(Entries taken from a collection)

------------------------------------------------------------

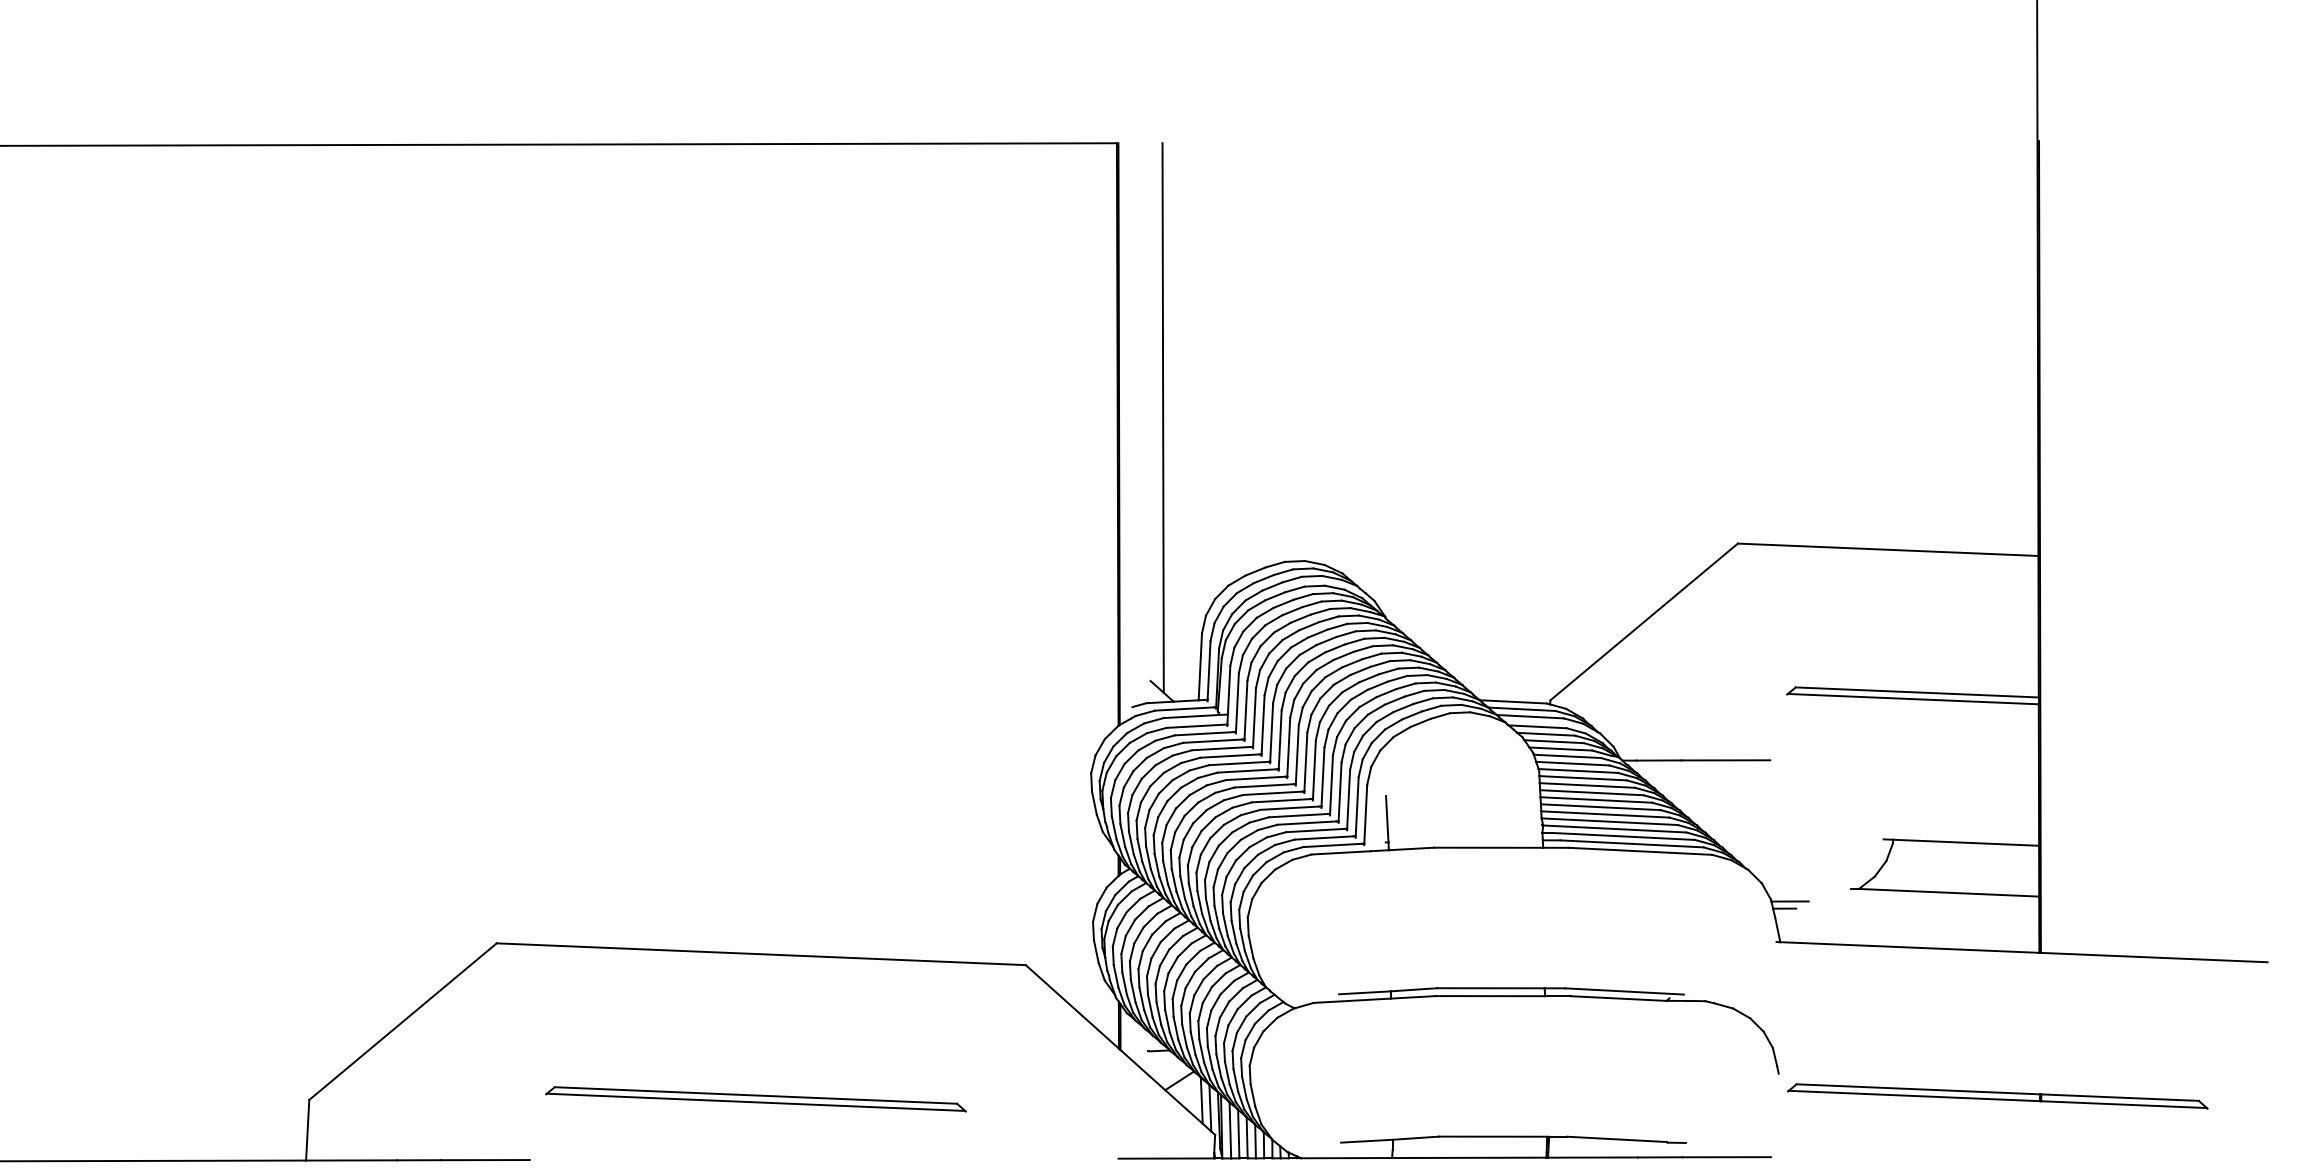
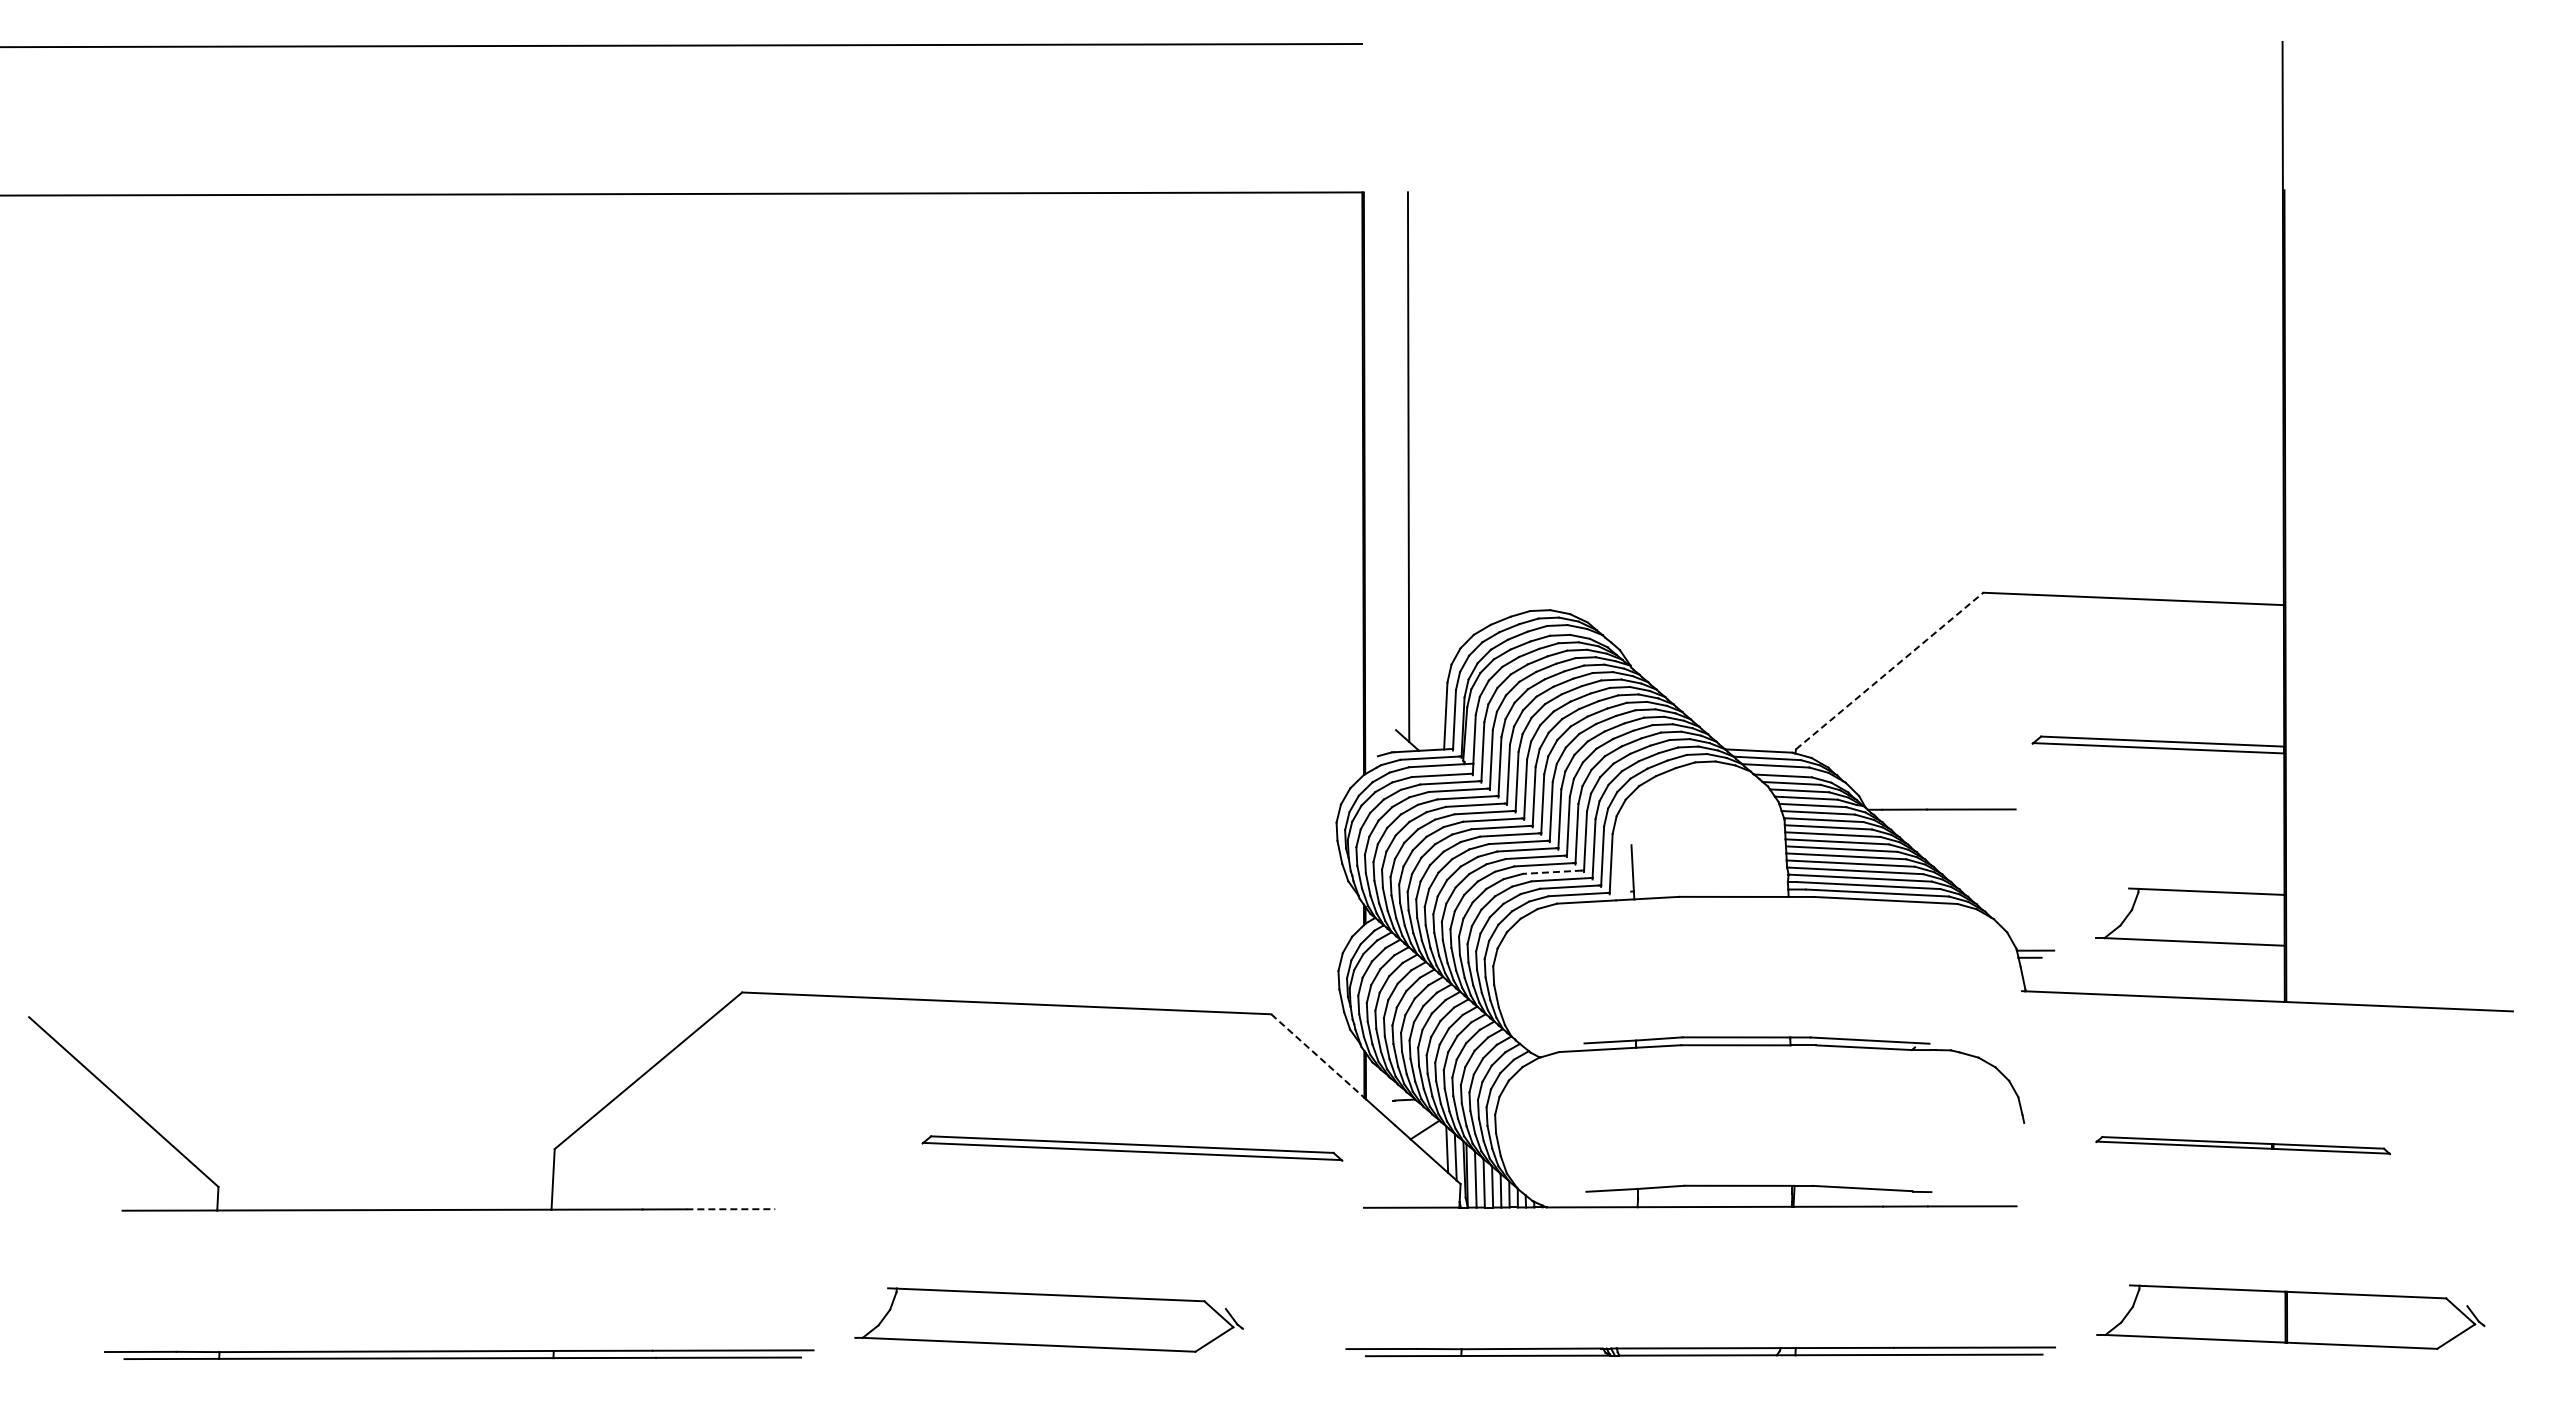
line: (1645, 621) -> (1890, 670), solid -> dashed
line: (1307, 823) -> (1552, 872), solid -> dashed
line: (1072, 1007) -> (1317, 1056), solid -> dashed
part: (1997, 1096) -> (2242, 1145), size x0.7
part: (756, 1099) -> (1132, 1148), moved
line: (486, 1160) -> (731, 1209), solid -> dashed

------------------------------------------------------------

Assignment
Exactly the lines from the one containing "line: (1072, 1007)" through the final line of the records must appear in your reply, and no others.

Problem solution
line: (1072, 1007) -> (1317, 1056), solid -> dashed
part: (1997, 1096) -> (2242, 1145), size x0.7
part: (756, 1099) -> (1132, 1148), moved
line: (486, 1160) -> (731, 1209), solid -> dashed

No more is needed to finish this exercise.